Grip strength has been assessed in LBC1921, HAS, HCS, ELSA and NSHD. During the first wave of HAS Harpenden handgrip dynamometers were used to measure grip strength. In LBC1921, HCS and the second wave of HAS, grip strength measurements were taken using a Jamar hydraulic dynamometer (or North Coast Hydraulic Hand dynamometer in some LBC1921 participants) with three measures in the dominant hand recorded in LBC1921 and three measures in each hand recorded in HCS and HAS. In ELSA three measures in each hand were taken using a Smedley's handgrip dynamometer and in NSHD a Nottingham electronic handgrip dynamometer ,  was used to record two measures in each hand. In all five cohorts the maximum grip strength (kg) achieved was used in the main analyses, with some analyses also rerun after standardisation to help account for differences between studies in absolute levels of strength recorded due to differences in dynamometer type.

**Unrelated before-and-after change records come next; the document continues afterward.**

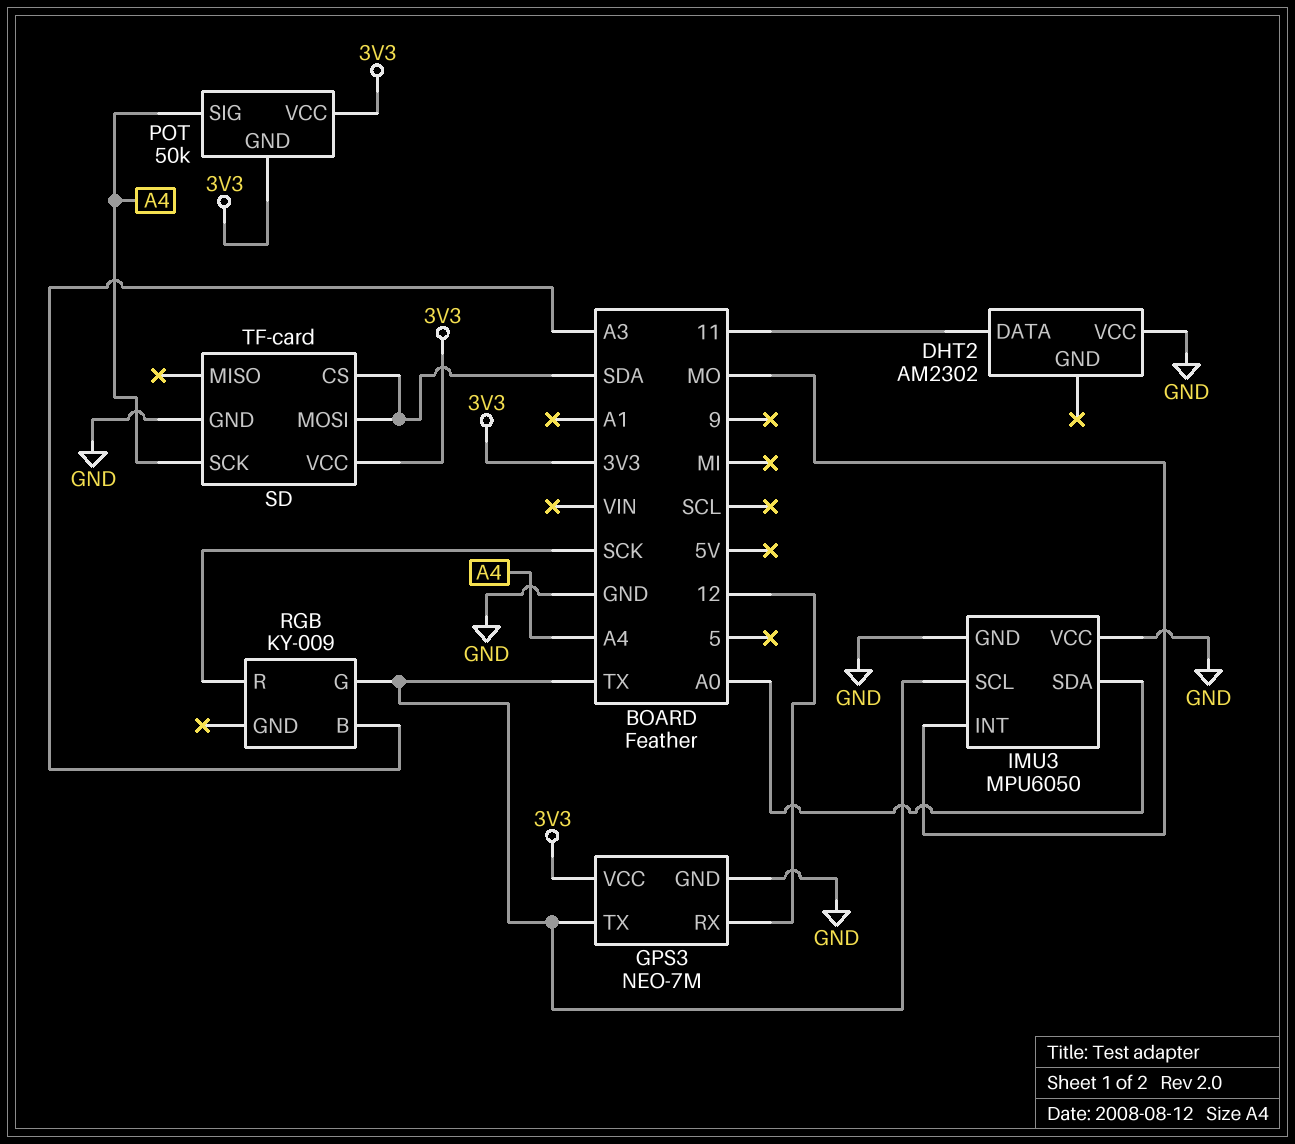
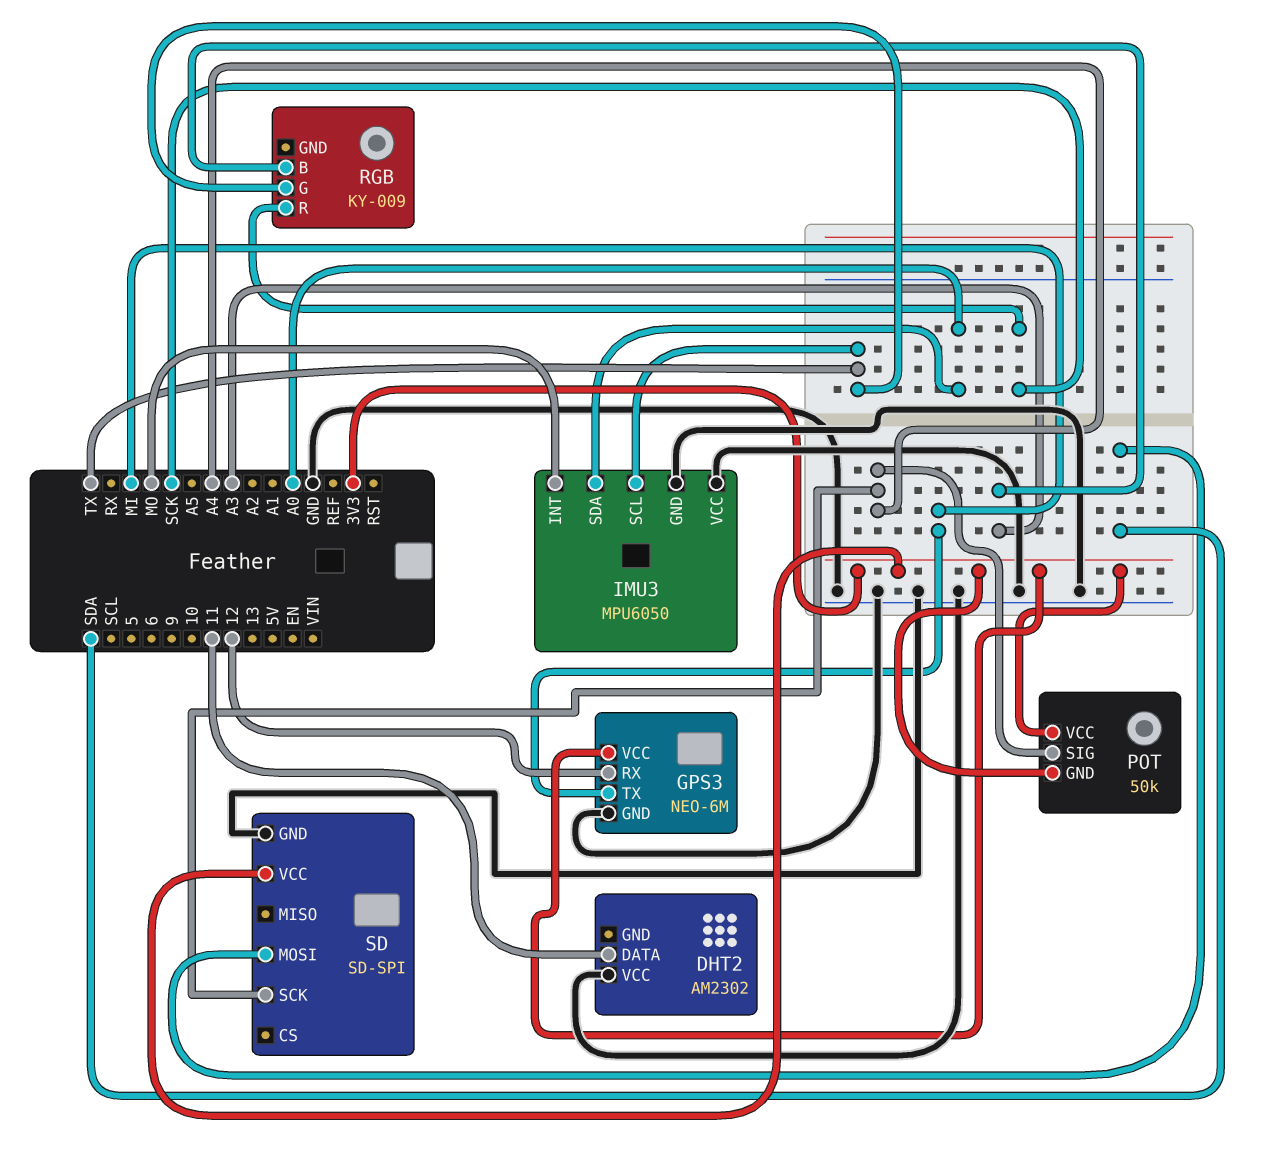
GPS3: NEO-7M -> NEO-6M
GPS3 pin TX: TX -> MI
SD: TF-card -> SD-SPI
SD pin CS: SDA -> none

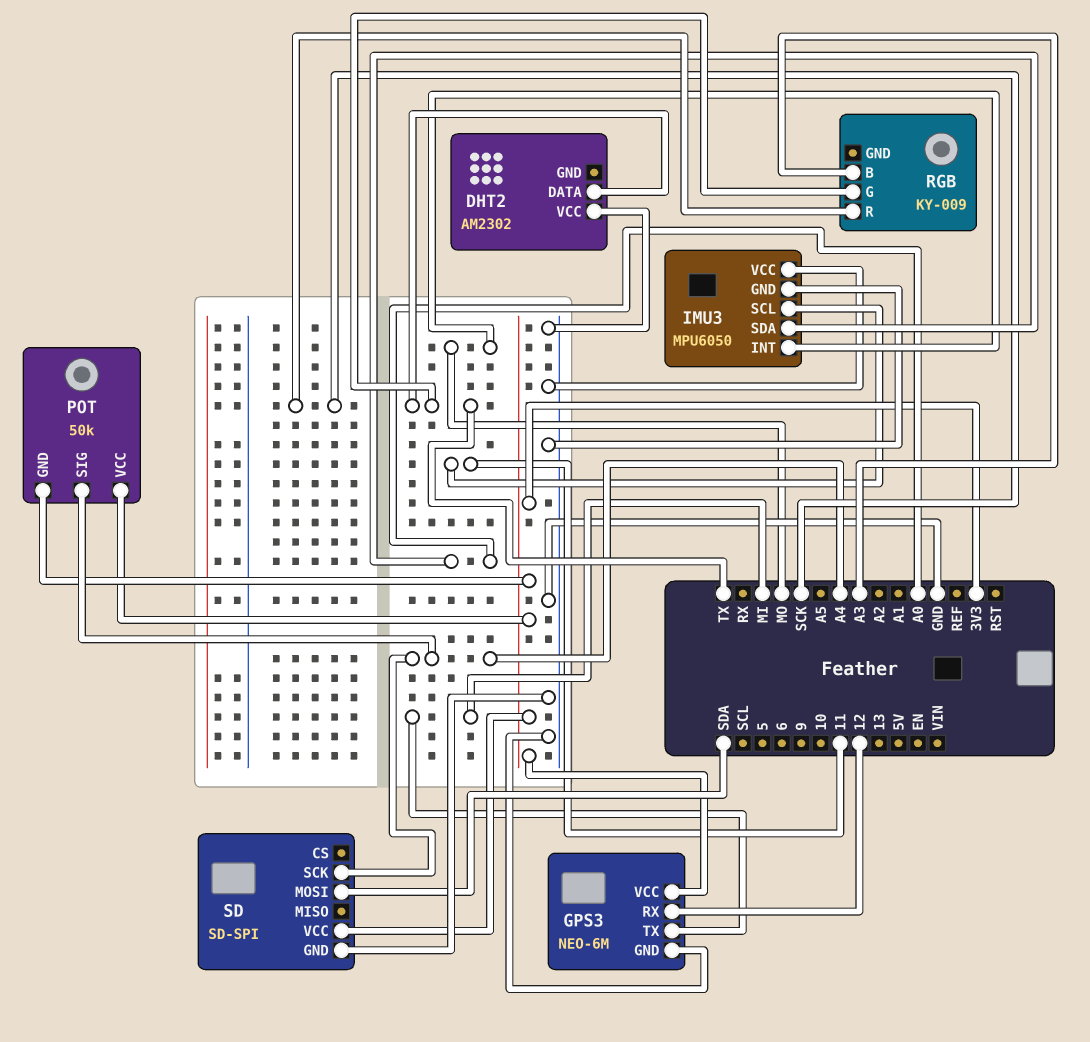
DHT2 pin DATA: 11 -> TX
IMU3 pin SCL: TX -> 11

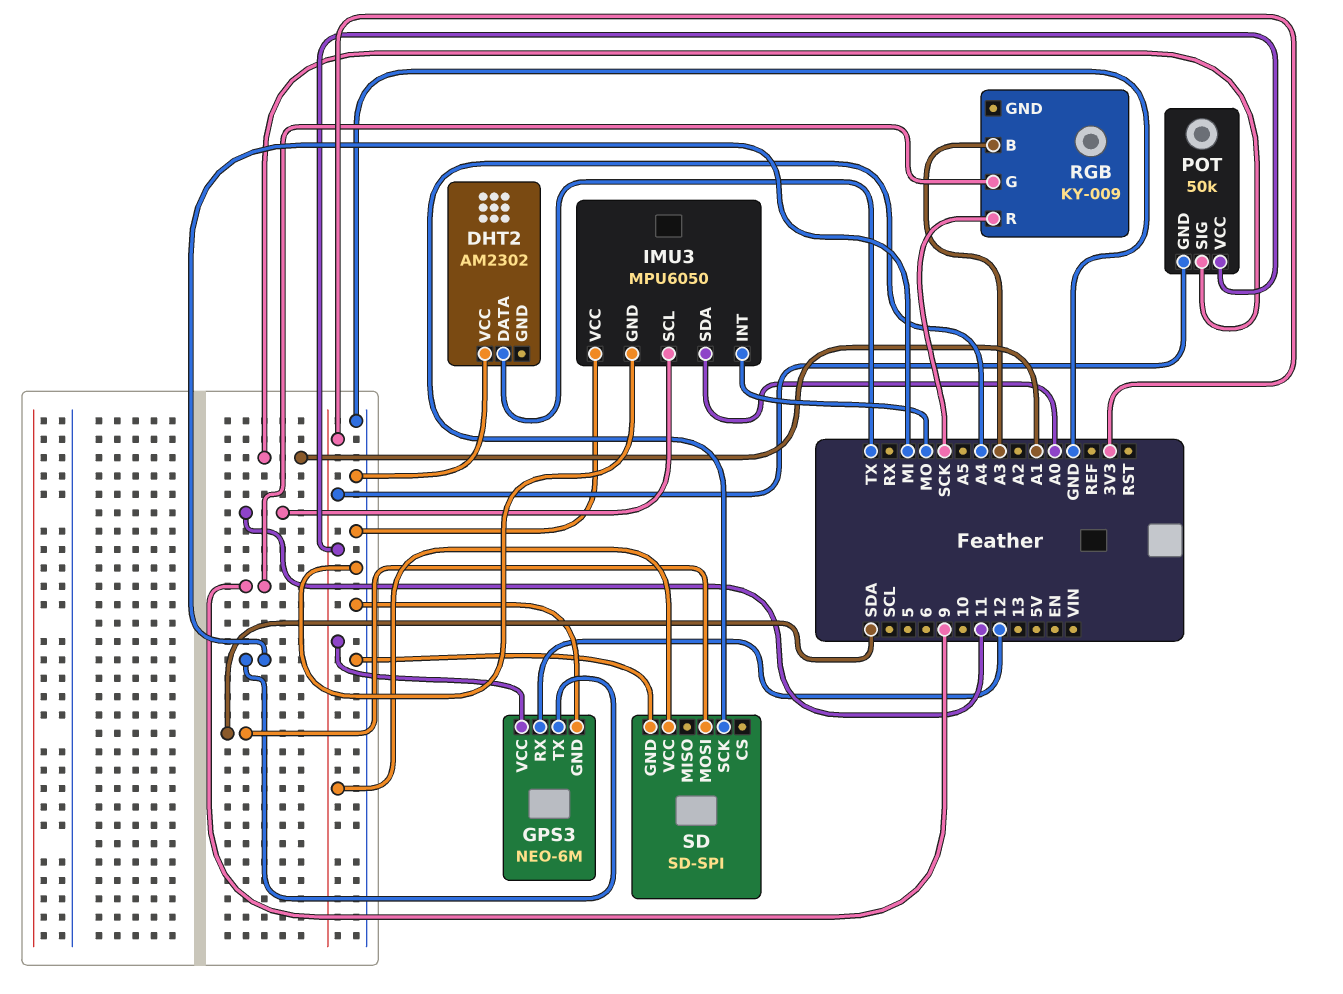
POT pin SIG: A4 -> A1
RGB pin G: TX -> 9

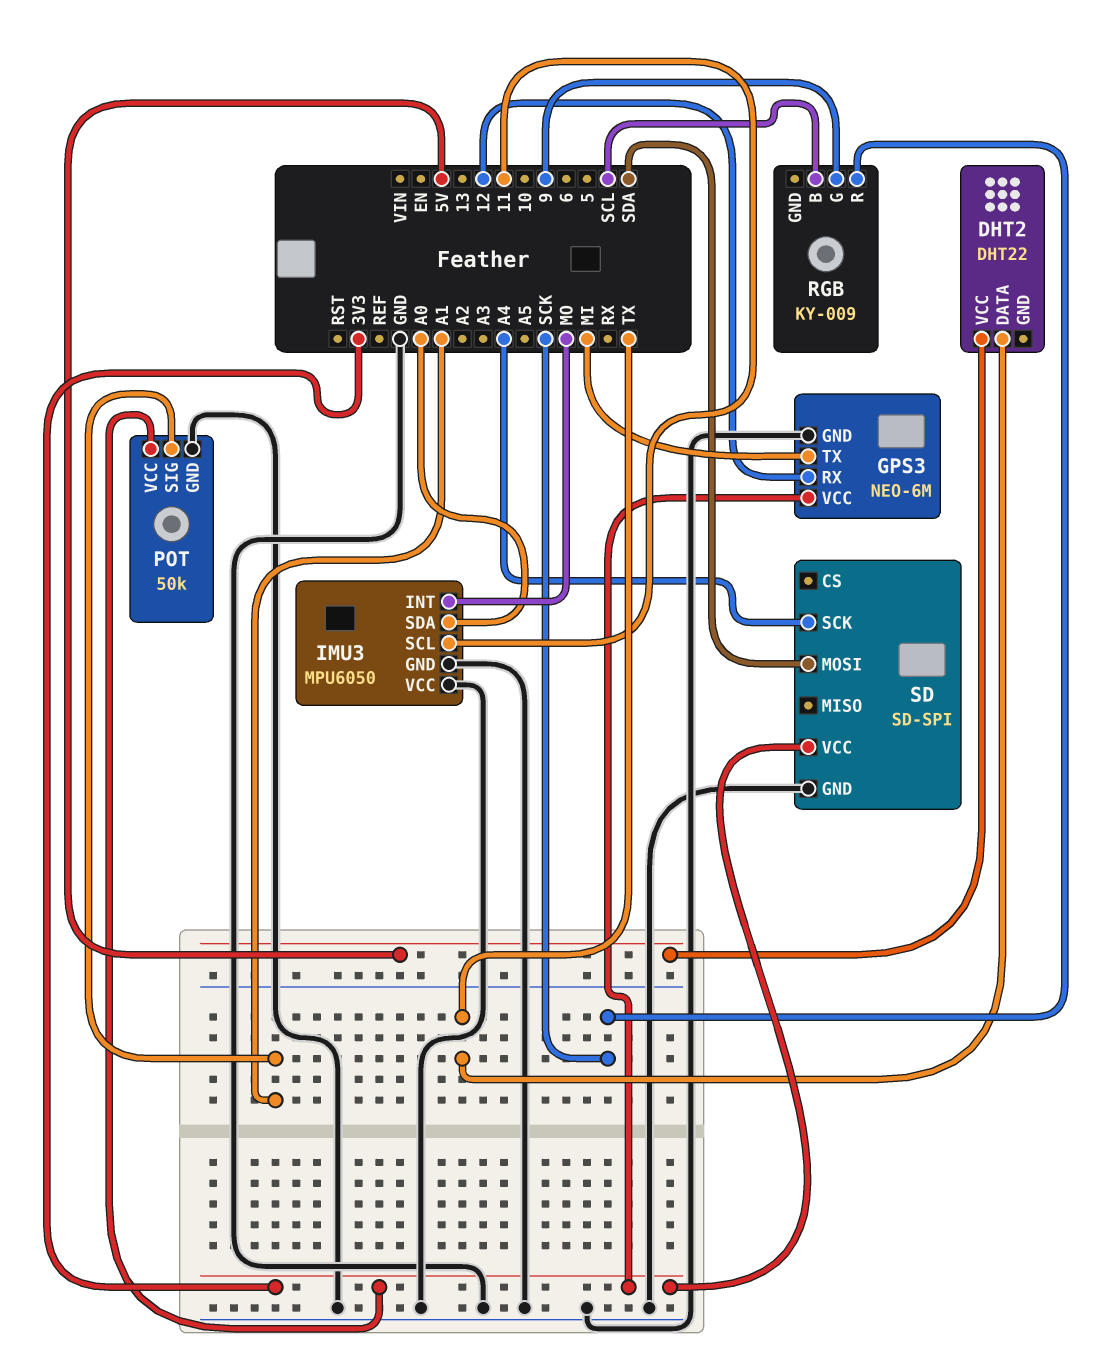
DHT2: AM2302 -> DHT22
DHT2 pin VCC: GND -> 5V
POT pin GND: 3V3 -> GND
RGB pin B: A3 -> SCL

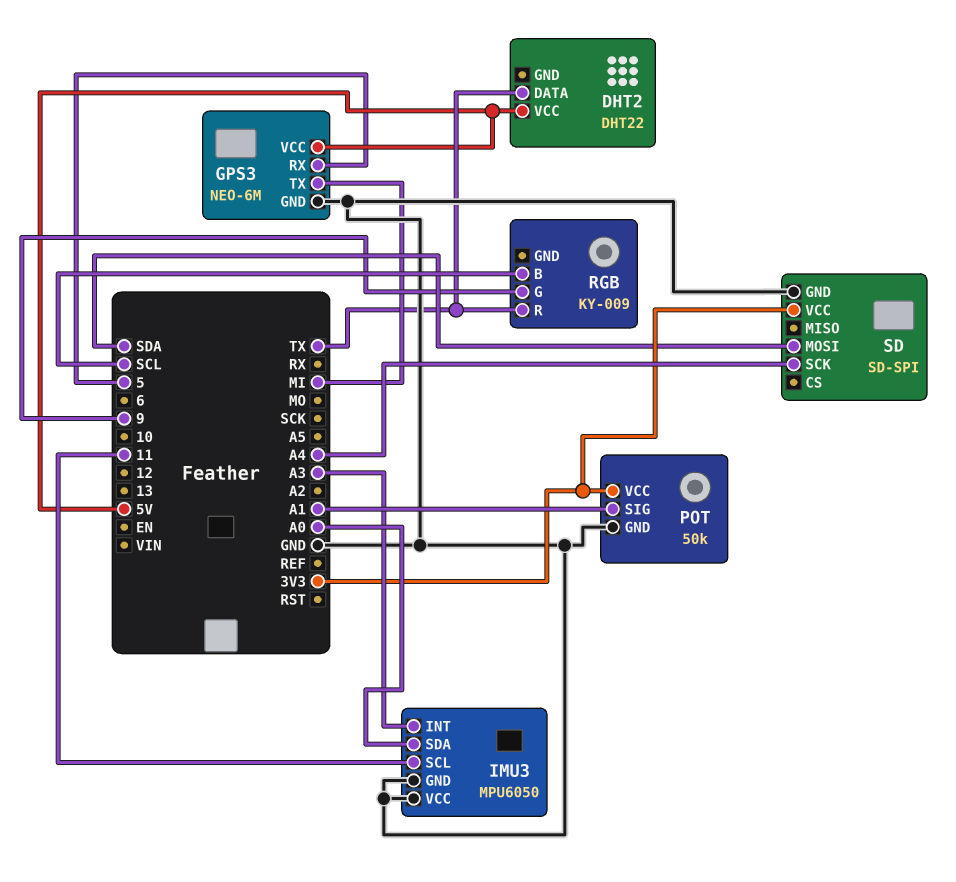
GPS3 pin RX: 12 -> 5
GPS3 pin VCC: 3V3 -> 5V
IMU3 pin INT: MO -> A3
RGB pin R: SCK -> TX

Chair rising ability has been assessed in HAS, HCS, ABC1936, ELSA and NSHD. In HAS, HCS and all ELSA participants the time taken for study participants to rise from a sitting to a standing position and sit down again five times, as fast as possible, was recorded. In the NSHD and among ELSA participants aged 69 and under, the same test was undertaken but 10 rises were performed. In ABC1936 the ability to stand from a sitting position was assessed but chair rise time was not recorded and so ABC1936 has not been included in these analyses.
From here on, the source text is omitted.